We found Copenhagen extremely difficult for gluten free eating; no one there seemed to have any concept of it. But there again, we're not terribly affluent, so I expect we were frequenting a different class of eatery from the OP (i.e. supermarkets).

Spain, as a pp mentioned, is great. It helps that the owner of one of the largest supermarket chains has a daughter with CD.

BertrandRussell · 01/09/2015 11:50

Primallass and IronFist.

Are you gluten free?

HippyChickMama · 01/09/2015 11:51

So because you live in an affluent area the local restaurants don't use vinegar or soy sauce in their salad dressings? Or flour to thicken sauces? Or was that just another stealth boast? I hardly live in a slum but dh still finds it difficult to eat out. As pp have said, not everyone understands the implications of being gluten free and some restaurant staff will think 'well that customer last week was gf and had that so it must be ok' without realising that the casserole has beer in it or the sauce contains barley.

leedy · 01/09/2015 11:52

" I recently went on holiday to Copenhagen and they were very forward thinking with regards to a healthy diet."

You keep equating "gluten" with "unhealthy" (and claiming a gluten-free diet is somehow inherently healthier) and making vague hand-wavey Paleo website claims that it's "actually, like, reeeeally bad for everyone" when as far as I can tell there's no evidence of the sort.
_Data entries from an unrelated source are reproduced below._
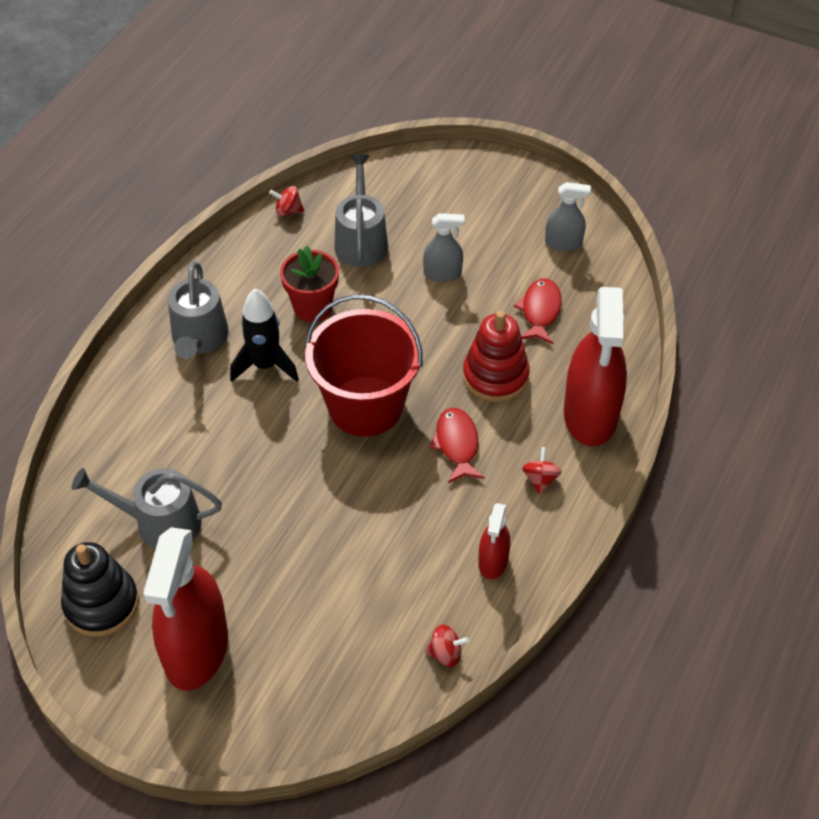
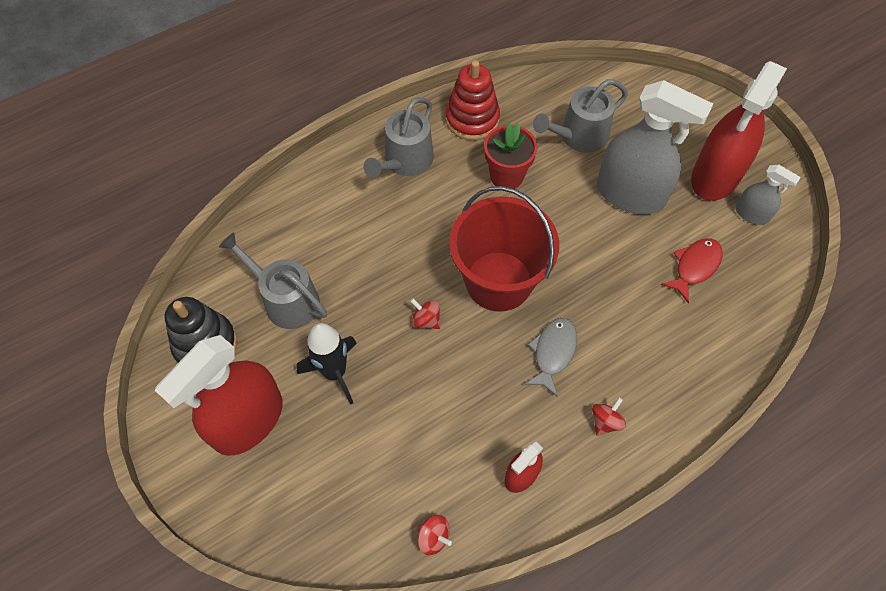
camera: 30 degrees right, 10 degrees up
(265, 365) = (441, 208): black rocket -> black rocket (335, 372)
(288, 211) = (536, 85): red spinning top -> red spinning top (426, 320)
(361, 241) = (579, 136): grey watering can -> grey watering can turned 150 degrees counterclockwise
(442, 273) = (630, 194): grey spray bottle -> grey spray bottle, size x2.04
(457, 444) = (553, 353): red fish -> grey fish
(495, 376) = (621, 308): red stacking toy -> red stacking toy (472, 119)
(590, 415) = (684, 384): red spray bottle -> red spray bottle (715, 176)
Avoid gluten if you have CD, by all means, avoid gluten if you react badly to gluten, but avoiding gluten just because you think it's an "unhealthy food" and not part of "clean eating" (or, as far as I can tell, "naice middle-class ever-so-ethnic artisan eating without all that yucky prolefood") or "I vaguely feel it might give me the sniffles and the people at Crossfit told me it was evil" is bonkers. Cutting it out of your children's diets doubly so. And, as PP, you don't appear to know what GF means, or the difference between it and a wheat allergy. Also as per my coeliac friend who gets vicious RA flareups if he eats gluten, living in an affluent area doesn't make it all that much easier if you literally can't handle traces of it.

Though what would I know, I am also a naice middle-class person who cooks from scratch and has been to Copenhagen and yet have not seen the light about how I am poisoning my children with sourdough.